Once upon a time, I lived for the simple pleasure of not having to listen to Tool albums. Those days are over, I’m afraid. I know that if were to I let this Tool album slip by without telling my soft-headed readers why they shouldn’t be listening to it, half of them would buy it and let it corrupt their delicate brains, and the slightly smarter half would crucify me for failing in my solemn duty to protect humanity from smarty-pants prog-metal.

I’m not sure I can stomach the prospect of picking over a whole Tool album today, or ever. More importantly, I don’t think this world needs any more Tool-related discourse, since message board discussion of the hidden meaning of every last nugget of cryptic poesy and superfluous plopping noise currently accounts for 75% of the Internet’s traffic. But lo, I must comment, for it is my job.

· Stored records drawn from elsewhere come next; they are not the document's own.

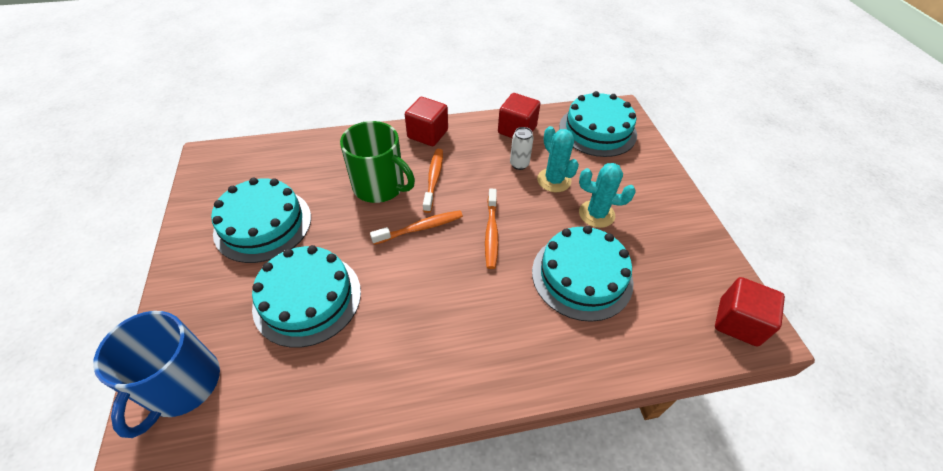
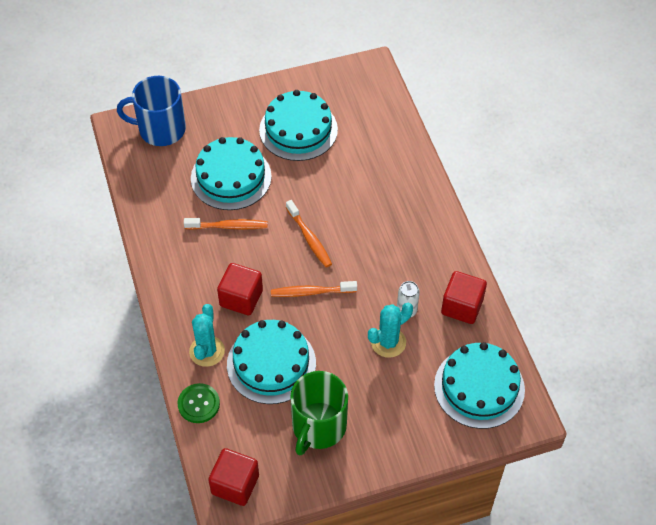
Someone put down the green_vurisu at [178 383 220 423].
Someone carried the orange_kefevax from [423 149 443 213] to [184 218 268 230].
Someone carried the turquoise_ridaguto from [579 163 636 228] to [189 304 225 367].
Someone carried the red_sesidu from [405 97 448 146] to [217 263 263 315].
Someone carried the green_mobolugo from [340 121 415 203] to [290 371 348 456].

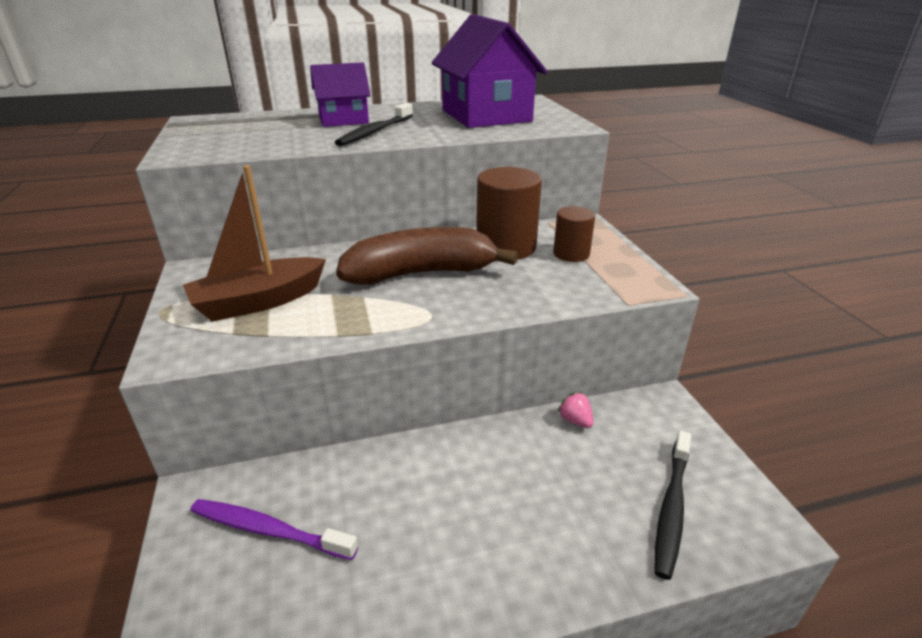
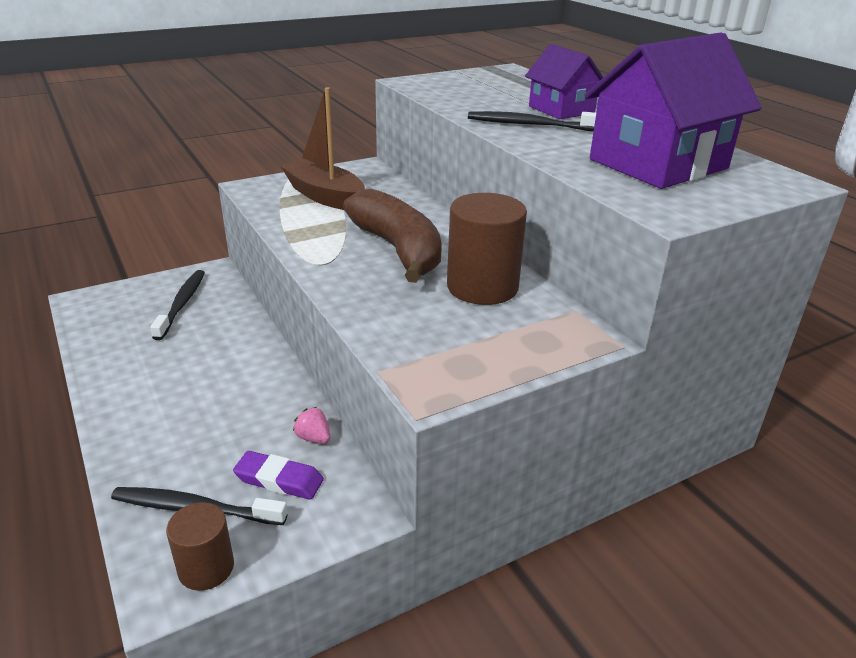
Someone repainted the purple_kefevax at [190 499 358 560], which became the black_kefevax at [150 270 205 340].
Someone carried the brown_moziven from [553 206 595 262] to [166 502 234 591].
Someone put down the purple_zozisifil at [233 451 324 500].
Someone rotated the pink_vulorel at [558 393 594 428] by 90 degrees counterclockwise.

What can I say about 10,000 Days, really? It sounds exactly and precisely like a Tool album. They might as well have not have released it at all, because anyone who’s ever heard Tool could simply imagine what a new Tool album would sound like, and this is exactly what they’d imagine. We’ve got Maynard’s trademarked wacky frontloaded cadence that makes him sound like he’s gasping out words between pauses in getting beaten up (vi oomph cari oomph ous oomph ly oomph I…). Only in “The Pot” does he break out of his well-trod habits and surprise/embarrass us with some little-brotherly falsetto mewling. We’ve got Danny Carey’s (or is it Dana Carvey? I always mix those two up. Both are drummers, you know) inscrutable poly-molly-wooly-rhythms and tiresome bass drum wank-rolls that sound like a finger stuck in a fan (but, somehow, it’s music!).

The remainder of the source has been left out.